Kicking off the 15th annual TD Ameritrade Institutional 2011 National Conference in San Diego on Thursday, Tom Bradley, the long-tenured president of the advisor custodian, said “the RIA industry is thriving,” helped by the resurgence in the markets—Bradley noted that the S&P is up 93% from its trough in March 2009—referenced a chart showing that since 2005, RIAs have gained 39% in total assets, while the wirehouses only showed a 4% increase.
The 15th annual conference attracted 1,400 advisors, 2,600 total attendees and 160 exhibitors, the company said, despite travel difficulties caused by a wintry storm that hit much of the country in the days before the conference began.
A storm of a different kind led to the speaking cancellation of former British Prime Minister Tony Blair, who was scheduled to give the opening day keynote speech but who, in a video that was played for attendees, said that instead of flying to San Diego to give his speech he was flying to Jerusalem instead in his role as head of the “quartet” of nations that has been working for years for a broad-based Middle East peace agreement. “After spending 10 years as British Prime Minister,” Blair said with tongue in cheek, “I thought I’d try something easier: finding peace in the Middle East.”
Ably filling in was a man characterized by Blair as his “old friend,” Gen. Colin Powell, the former Secretary of State and chairman of the Joint Chiefs of Staff, who returned compliments to Blair, noting in a very well-received speech that he was one of the founders of the quartet.
As for TD Ameritrade itself, CEO Fred Tomczyk (left) said the firm “recognizes the independent RIA channel as the fastest growing channel in the wealth management industry,” noting that the client-centered approach resonates with the investor.Speaking of which, Tomczyk proclaimed that “the retail investor is coming back,” and while joblessness remains stubbornly high, “unemployment and long term interest rates are lagging indicators to an economy that’s back.”
Other firms, he said, “don’t run a multi-channel model like we do” that includes trading, investing and advice, and that TD Ameritrade is “indifferent as to how clients do that—if somebody is wealthy and wants advice, we send them to you.”
Since TD Ameritrade belives that tablet computers and smartphones “will take off,” TD will help take advantage of that boom by introducing a native iPad application.
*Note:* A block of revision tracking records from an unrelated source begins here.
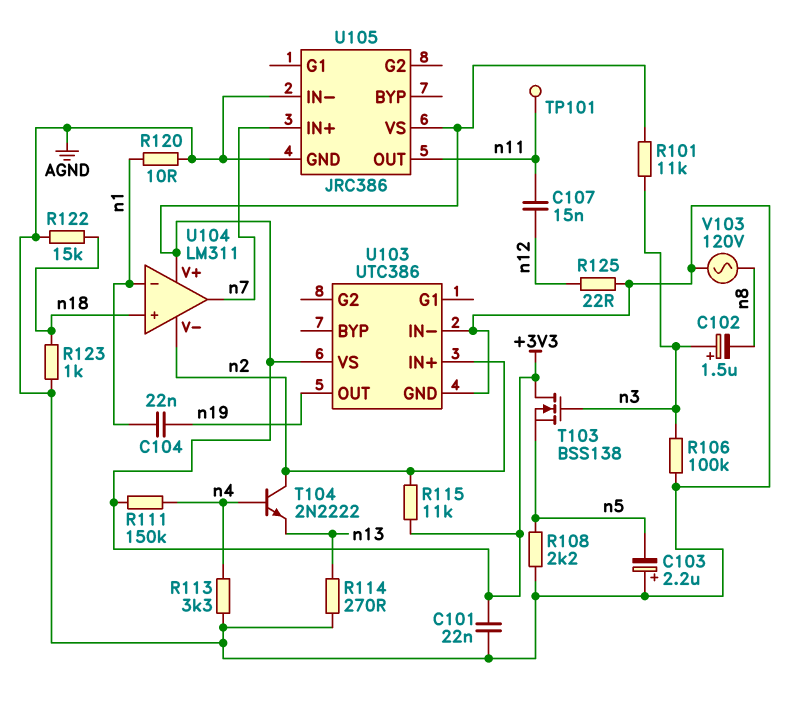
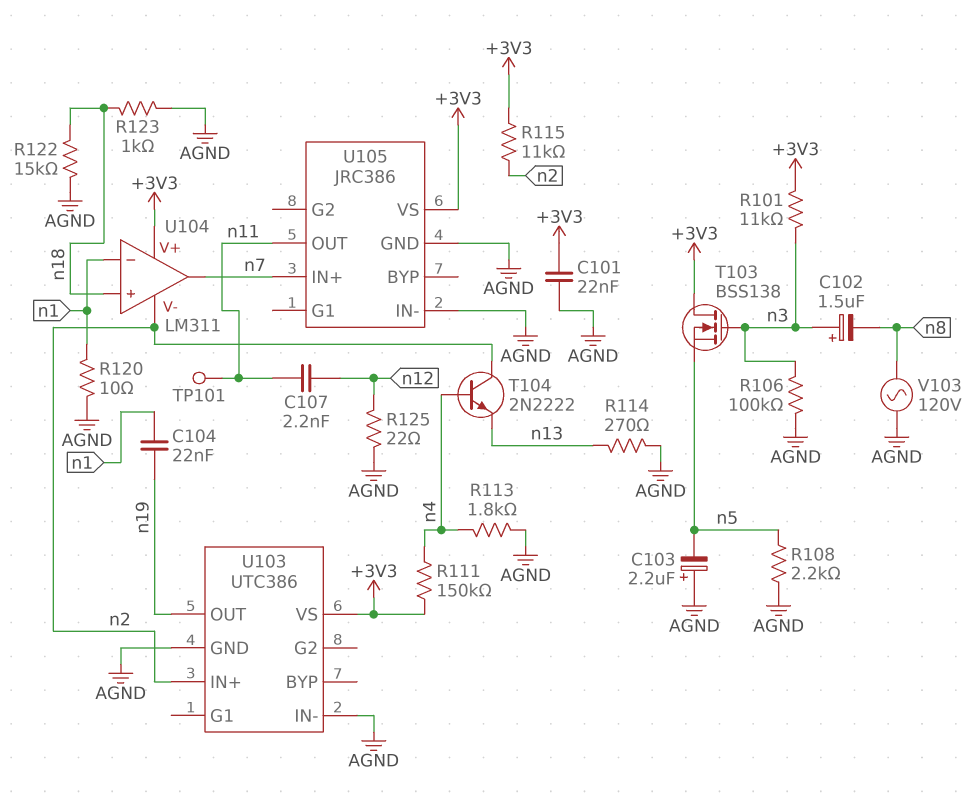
C107: 15nF (n11, n12) -> 2.2nF (n11, n12)
R113: 3.3k (AGND, n4) -> 1.8k (AGND, n4)

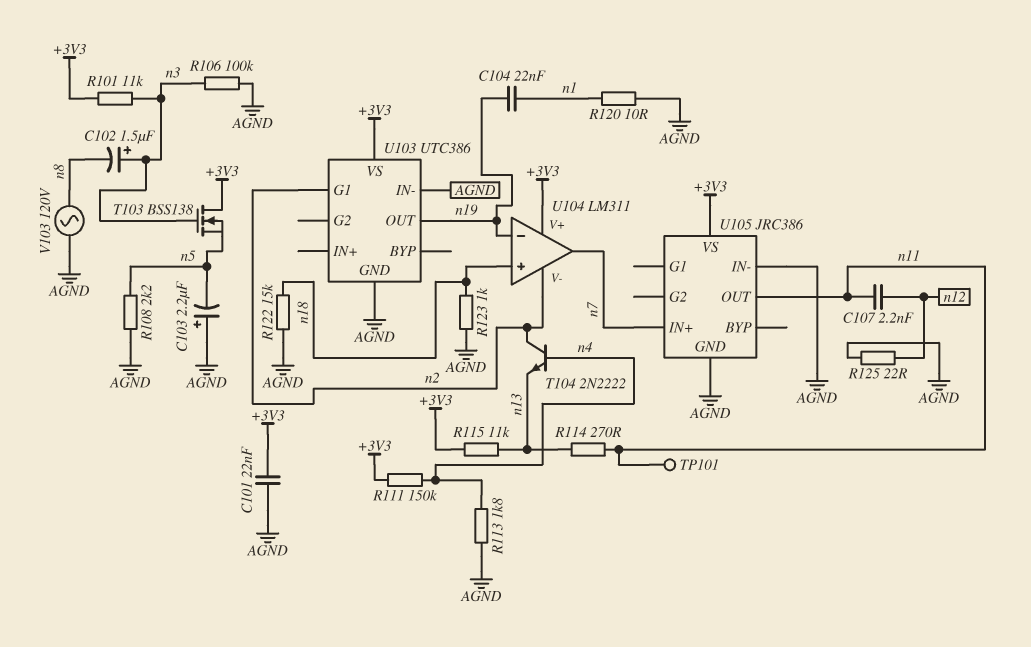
R114: 270 (AGND, n13) -> 270 (n11, n13)
R115: 11k (+3V3, n2) -> 11k (+3V3, n13)
U103 pin G1: none -> n2
U103 pin IN+: n2 -> none
U104 pin in-: n1 -> n19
He also said the company will be “putting in a whole new cash management system in the
fall,” that will allow clients to “get all the banking services you need through your [trading] account,” and that it will begin a cross-referral program between TD Bank’s 1,300 branches in the U.S. and TD Ameritrade’s retail branches.
On Fiduciary, 'Thought We Were Through With All This'
Bradley took up the iPad app lead from Tomczyk, saying an initial mobile version of TDA’s Veo technology platform will be available “around April.” He also cited TD’s Roadmap program for its affiliated RIAs, saying that those advisors who completed the program found average organic growth of 19%, compared to growth of 9% by advisors who were not in the program. He also unveiled a new advisor education center, a Web-based educational program for its affiliated advisors that he said will launch within the “next three to four weeks.” He also showed off a new templated letter that advisors could use to write to their congressional representatives, urging that the SEC be retained as the regulator of RIAs, rather than an SRO such as FINRA.
Speaking of the fiduciary standard, Bradley said that he “thought we were done with this stuff when we fought to strike down the broker exemption,” but that instead, “we’re at the beginning of this.” He wondered how brokerage firms would be able to assume a fiduciary standard: “How are they going to do this? How do you take a salesperson and drive them into a fiduciary model?”
He promised that TD Ameritrade would “stay close” to the process of the SEC’s rulemaking on a fiduciary standard for all advice givers: “We will have feet on the ground with lawmakers and legislators; we’re proud to advocate on behalf of you.”
While Bradley reiterated that TD would “stand behind the SEC continuing to regulate advisors,” he warned that “FINRA is going to be involved somehow.” He received spontaneous applause from the 1,400 advisors in attendance when he said “We don’t need more regulation, we need better regulation.”